Wat voor leven leidde de oude baas met witte baard en lange lokken? Hij kijkt me aan, daagt me uit.
Hij slaat zijn boek open, te snel, hij had voorzichtiger moeten zijn. Nu wiegt de hagelwitte veer zacht van tussen de bladzijden omlaag. Laag, lager, lager. Hij volgt het met zijn ogen, kijkt waar het heen gaat. De vloer is veel te vuil. Zeewater, pis, kots klotst er rond, op de ademhaling van het schip. Heen en weer. En heen. Weer. Weer. Eindeloos. En weer. Snel, snel duikelt hij zijn mat uit, maakt een kommetje van zijn handen onder het veertje en voelt het landen, gewichtloos, voordat het de smurrie bereikt. Behoedzaam pakt hij het vast. De donzige haartjes onderaan zijn zo fijn dat hij ze niet eens kan voelen met zijn vingers - eeltig gebarsten van zout en van touwen en teer. Ze zijn een beetje aan elkaar geklit. Hij legt het terug, tussen de kaft en de eerste pagina.
Zijn laatste reis. Hij had het haar moeten beloven. Ze had de veer uit haar kussen getrokken, hem ermee in zijn hals gekieteld en was plotseling ernstig geworden. Met stille ogen vroeg ze hem, ze smeekte: kom behouden terug, mijn lief. Kom terug en ga nooit meer weg. Hij had de veer uit haar vingers gepakt, ook ernstig nu, en hij zwoer het, hij zwoer het op de veer.
Hij kwam terug. Het lot getart. De windstilte en de zon, de verveling en de stormen, de golven en de ziekte, de wormen scheepsbeschuit. De tijd van zeilen is voorgoed voorbij, zijn kennis en ervaring doen geen enkel zeil meer bollen.
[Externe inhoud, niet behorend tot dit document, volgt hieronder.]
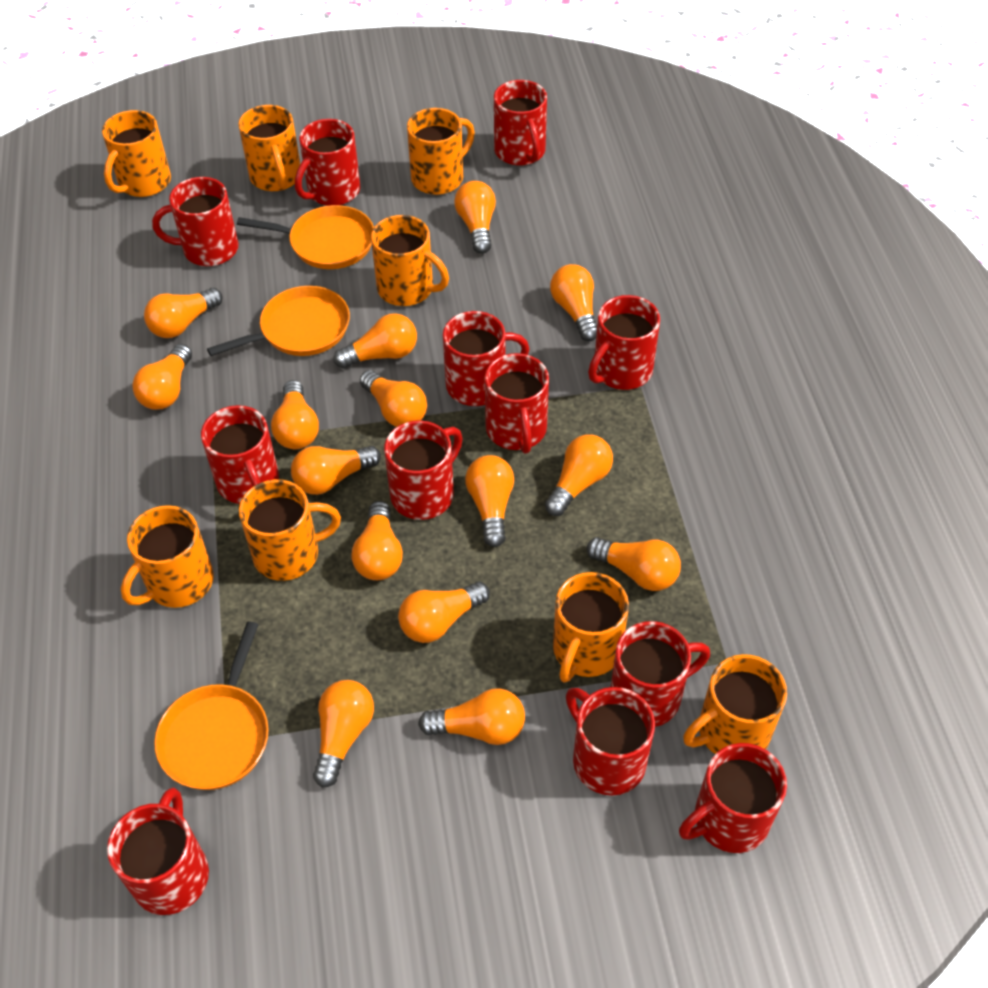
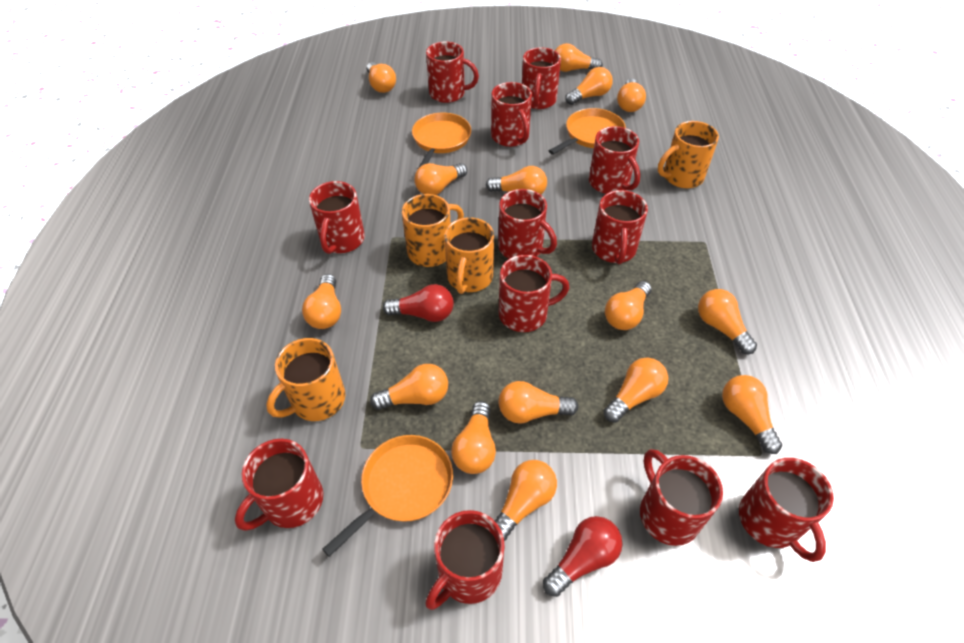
orange mug: 8 -> 4
red light bulb: 0 -> 2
De masten verdwenen, geen tuig meer te zien. Stoomstuivende schoorstenen drijven nu het schip de wereld over, kolen en water stuwen de steven door de golven. Zijn tijd is geweest. Hij vindt het niet erg. Zijn beurs is vol, zijn pas is licht. Over twee dagen gaat de trekschuit, dan ziet hij zijn lief weer. Hij heeft nog net genoeg tijd voor een photograaph: dat is helemaal van deze tijd. Wat zal ze trots zijn als ze zijn beeld aan de muur kan hangen. Dat hebben de buren niet, met hun gemeentebaantje.
'Nu moet u twee minuten stilzitten'. Hij gloeit van trots, haalt diep adem en voelt in zijn zak de pen van de veer. Met zijn duim raspt hij erlangs, naar huis, naar huis!